5人が本棚に入れています
本棚に追加
「むむむ……これは、事件だね」
「ねえ、何なのその恰好」
ことの顛末を語り終わった映理が、訝し気な視線を作楽へ向ける。
いつの間にか地面に胡坐をかくようにして座り、手のひらを上に向けて両ひざの上にそれぞれ置くという、所謂ヨガの基本姿勢のようなポーズをとって作楽はうんうん唸っていた。
「知らない? これやると頭が良くなるの」
「知らない。少なくとも今のあんたはかなり馬鹿っぽいわ」
「まっ!!」
作楽は座ったままその目と口をおっぴろげた。突然目の前の少女から浴びせられた暴言が、あまりに信じ難く衝撃的だったためだ。

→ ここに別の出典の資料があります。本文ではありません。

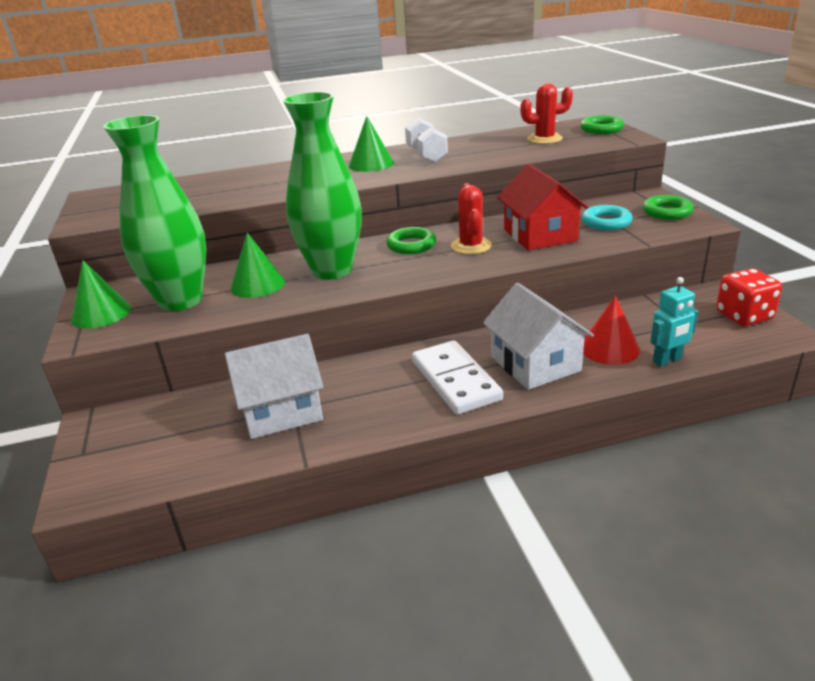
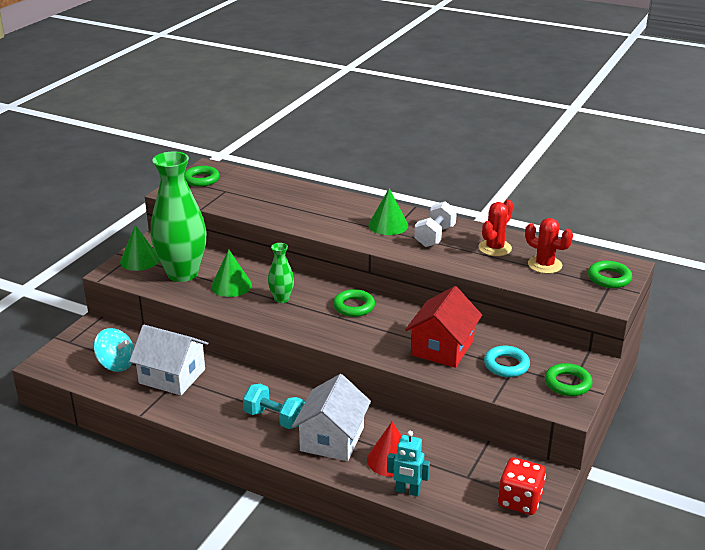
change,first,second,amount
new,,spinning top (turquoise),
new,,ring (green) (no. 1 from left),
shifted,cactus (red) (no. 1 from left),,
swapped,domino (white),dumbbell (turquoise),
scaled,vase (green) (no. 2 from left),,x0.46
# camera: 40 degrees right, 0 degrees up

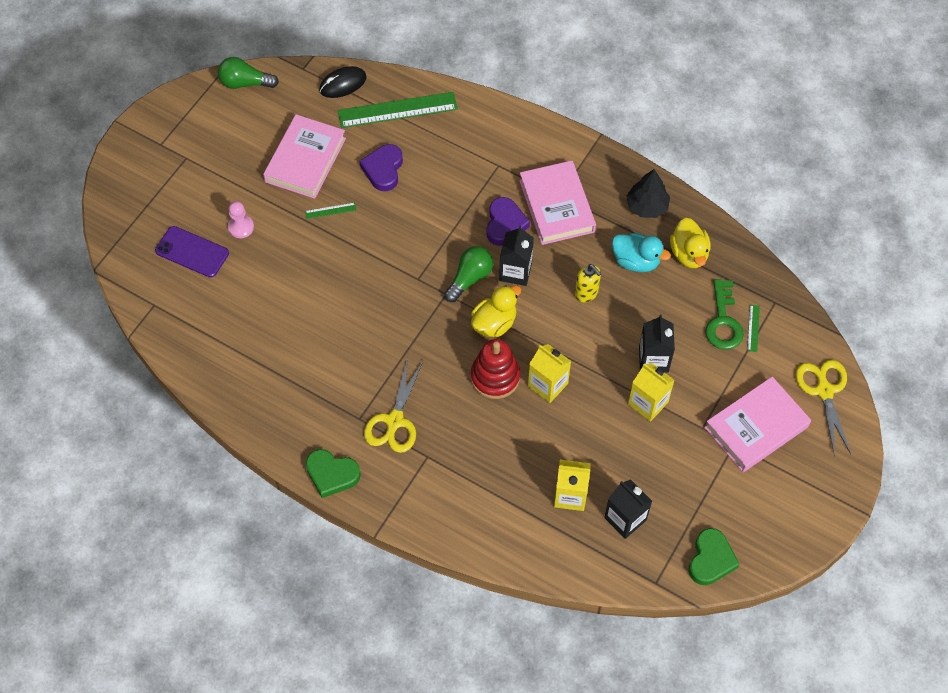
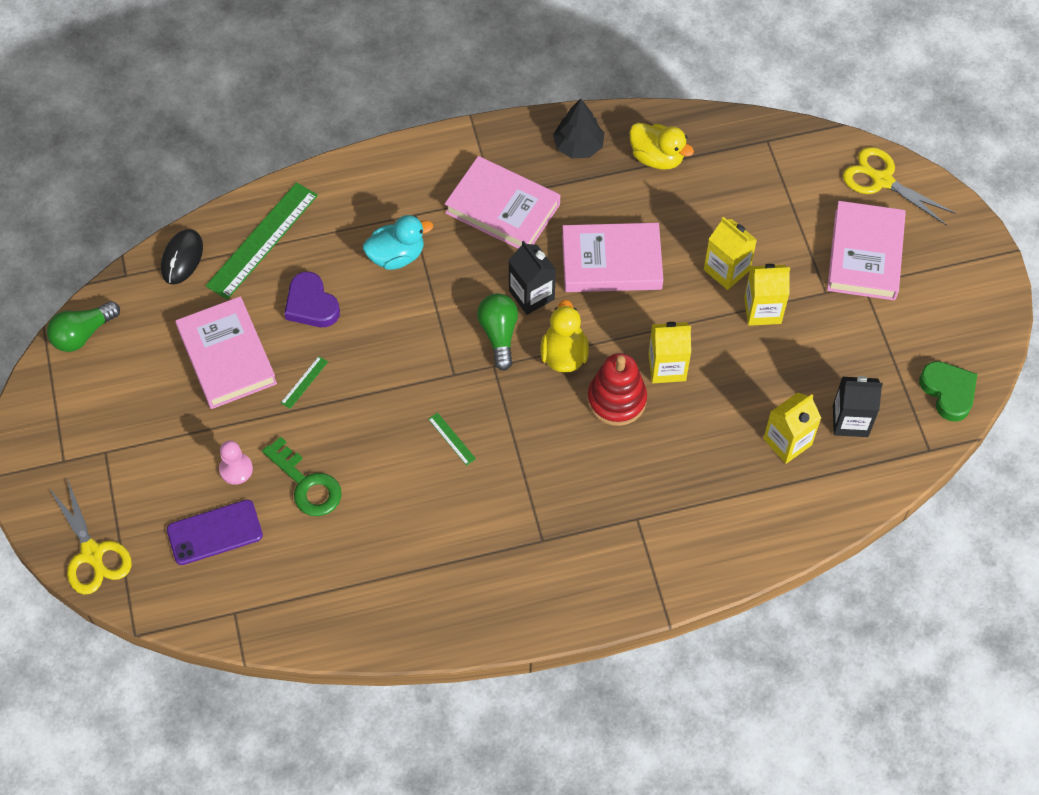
change,first,second,amount
gone,heart (green) (no. 1 from left),,
gone,heart (purple) (no. 2 from left),,
shifted,scissors (yellow) (no. 1 from left),,
shifted,duck (turquoise),,
shifted,key (green),,
shifted,ruler (green) (no. 3 from left),,
swapped,soap dispenser (yellow),book (pink) (no. 3 from left),
repainted,carton (black) (no. 3 from left),carton (yellow) (no. 2 from left),
# camera: 45 degrees left, 0 degrees up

「エリリン! 世の中には思っていなくても言っちゃいけないことがあるんだよ!」
「思ってるから言ったのよ。さりげに自己評価高いわね」
「じゃあ思っちゃダメ!!」
「憲法違反よ!!」
言い争いは尽きない。
映理の心の中には、引っ越してきてからというものの……もっと言えば、古くは物心のついたころから、自分の気持ちを抑え込んで利口にふるまうということを覚えて以来の鬱憤が溜まっていたのかもしれない。
なぜ今になってそれが発露したのか。
それはきっと、彼女の身に降りかかった理不尽な出来事がきっかけであり、そこに丁度よく表れた不躾な少女が映理にとって手頃なサンドバックになったということに他ならない。
もちろんサンドバックにされた方は溜まったものではない。それこそ、それは理不尽な、身に降りかかった火の粉でしかない。
だが、降りかかってきた火の熱さと明るさを面白がって、真正面からぶつかっていく種類の人間も世の中には存在しているのだ。
最初のコメントを投稿しよう!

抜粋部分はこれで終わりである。